Doug Ramspeck

Ghost Lullaby

And if the river is still whispering of the boy,

the mother dreams that the ribcage

of years constructs the raised bridge of willows

at the water’s edge. And since once a body

formed itself from liquid and loam,

there must be a spirit in the thin skin of snow

come winter, the layering of ice, the way years

build themselves one atop the next. The ghosts

dance into this shape she understands: black waters

moving out beneath a night sky, the milk

of stars spilling from a forgotten breast.


Alluvial Prophesy

We see the old men from our windows, 
fishing in the river. This must be the place 
where sorrow goes, a penance of dark crows
flying out amid the trees.
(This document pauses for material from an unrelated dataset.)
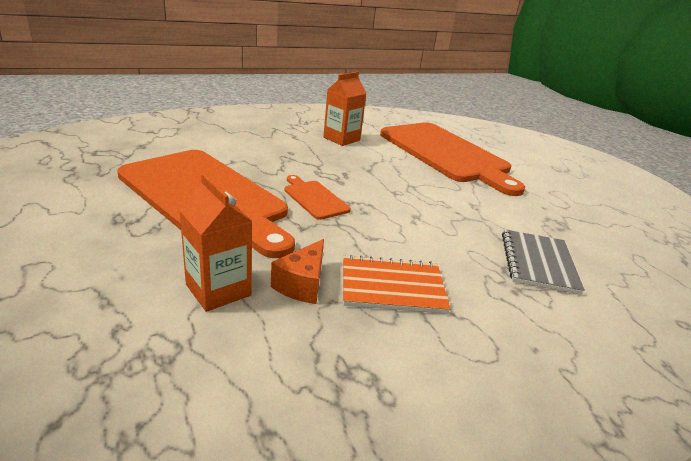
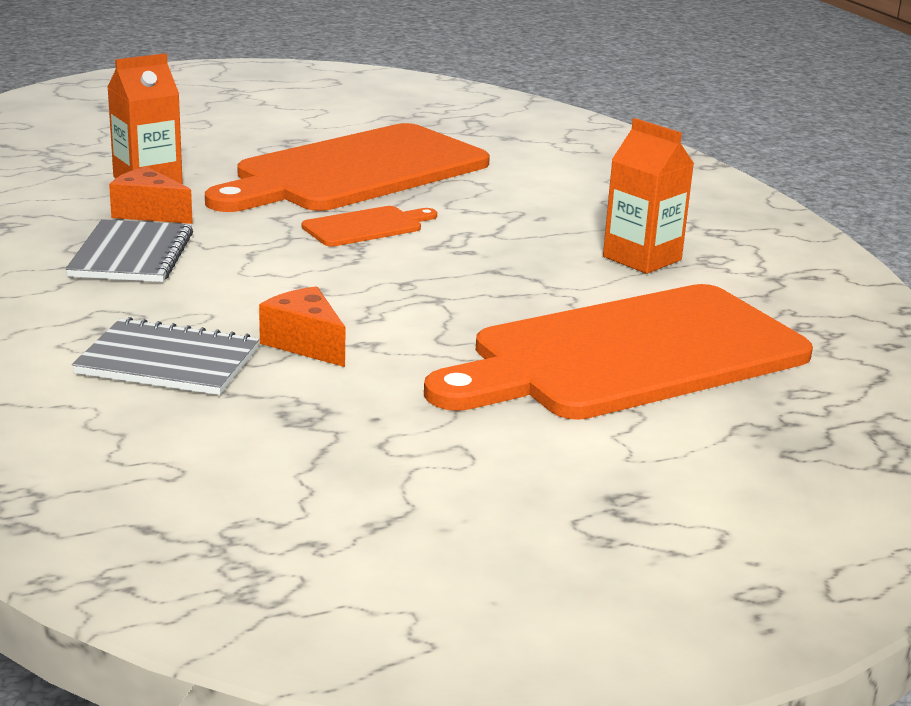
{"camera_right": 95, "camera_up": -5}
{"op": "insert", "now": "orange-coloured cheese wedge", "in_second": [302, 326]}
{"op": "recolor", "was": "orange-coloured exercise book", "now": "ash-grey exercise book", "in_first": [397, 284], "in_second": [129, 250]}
And soon it will be
winter, season of priestly winds, and the old
men will know the pilgrimage of hours. 
Surely they dream of yellow grass in an open
field, grass like the beautiful uncut hair of the dead. 
They suspect that the moon each night
is a solitary bird, its white feathers as still 
as when the ship of earth is stalled. 
And the moonlight on the river is a consolation,
a syringe filling the world with the coming cold.                           
It snows in the lungs, ice forming on the lips 
with a strange opulence of forgetfulness, 
the disappearing moon still exposing
its shoulder like a lullaby. 


Doug Ramspeck is the author of four poetry books. His most recent collection, Original Bodies, was selected for the Michael Waters Poetry Prize for Southern Indiana Review Press. Two earlier books also received awards: Mechanical Fireflies (Barrow Street Press Poetry Prize), and Black Tupelo Country (John Ciardi Prize). Individual poems have appeared in journals that include Kenyon Review, Slate, Southern Review, and Georgia Review. He directs the Writing Center and teaches creative writing at The Ohio State University at Lima.